May 16 (Bloomberg) -- NXP Semiconductors NV, Europe’s third-largest chipmaker, would consider a takeover if a potential buyer offered a large enough premium and gave the company flexibility with customers and employees, Chief Executive Officer Richard Clemmer said.
Clemmer is looking for ways to accelerate organic growth at Eindhoven, Netherlands-based NXP by making chips that help customers reduce carbon-dioxide emissions and let people connect different mobile devices. He said he would consider a deal similar to the $6.5 billion that Texas Instruments Inc. offered National Semiconductor Corp. last month, a 78 percent premium to National’s closing price before the deal was announced April 4.
“If someone came in like in the case of the TI-National offer, where they offered an 80 percent premium associated with it and allowed us to protect our customers and our employees, we would be very much considering that,” he said on Bloomberg Television’s “Street Smart” with Matt Miller. Clemmer said the company isn’t currently in any merger talks.

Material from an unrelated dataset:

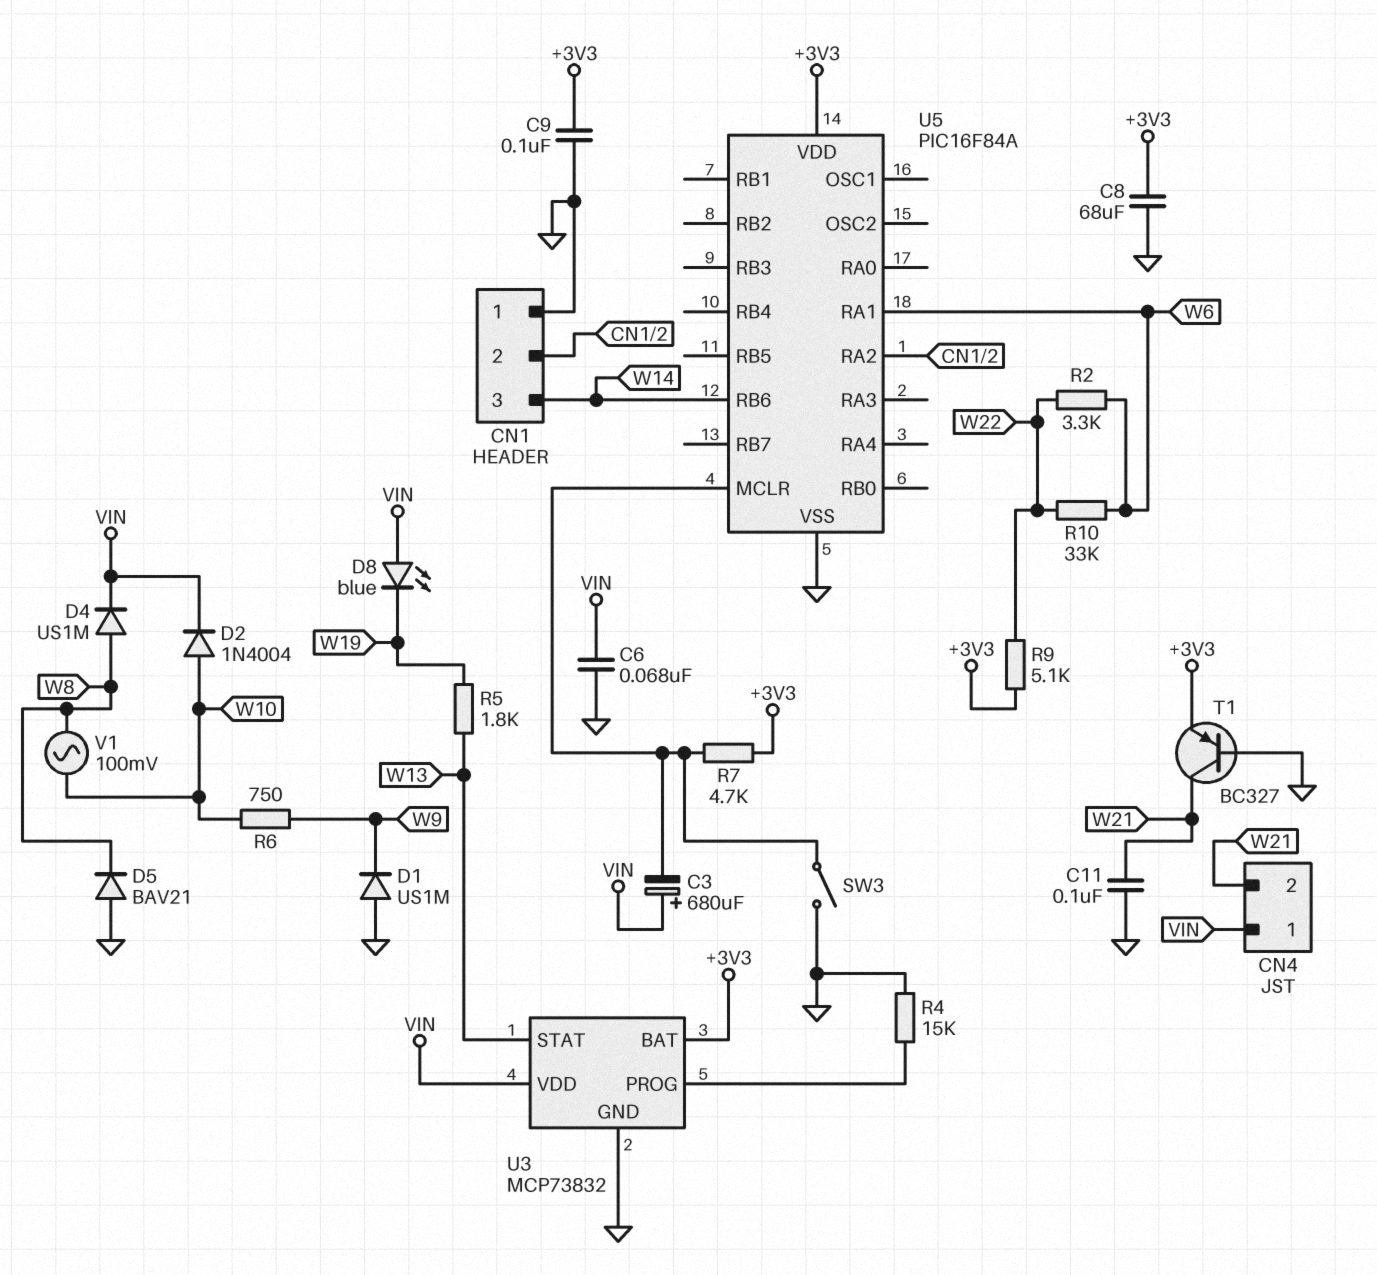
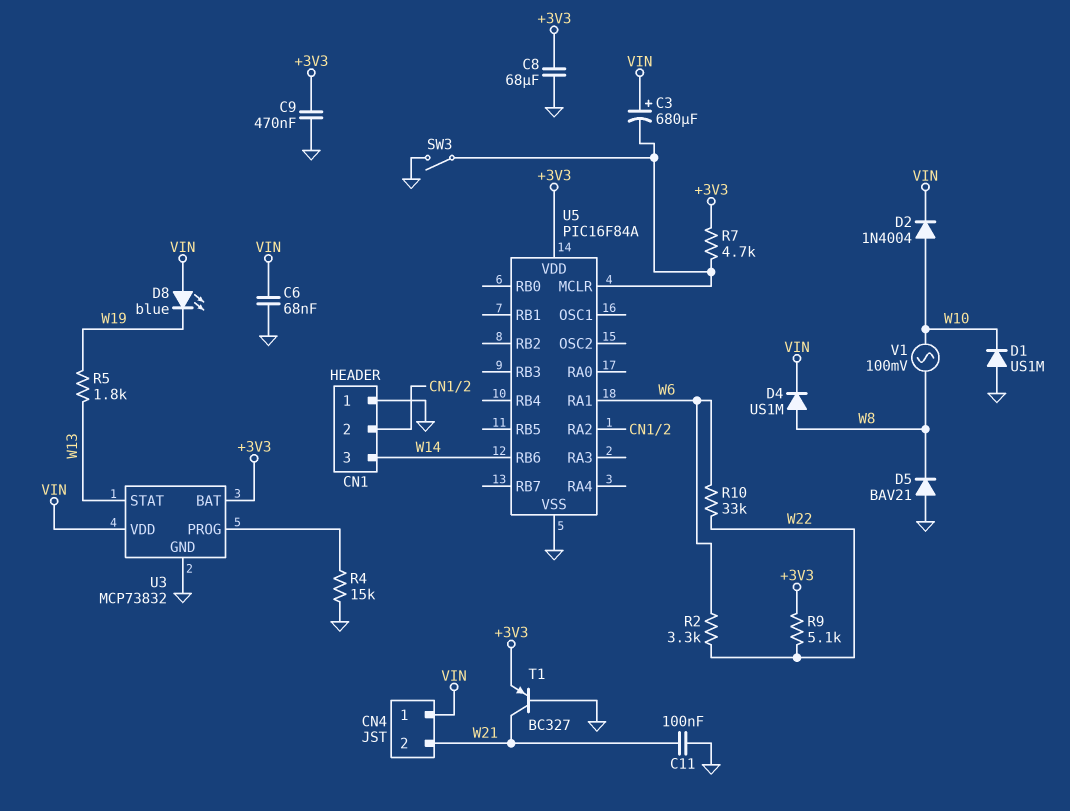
C9: 100nF (+3V3, GND) -> 470nF (+3V3, GND)
D1: diode US1M (A GND, K W9) -> diode US1M (A GND, K W10)
R6: 750 (W9, W10) -> none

NXP said on May 4 that product revenue, which includes sales of high-performance and standard chips, will increase by a range of 2 percent to 5 percent this quarter from the first quarter, without giving a year-earlier comparison. First-quarter product sales were $979 million, up 9.5 percent from a year earlier.
NXP fell $1.70, or 5.8 percent, to $27.66 at 4 p.m. New York time on the Nasdaq Stock Market. The shares have gained 32 percent this year.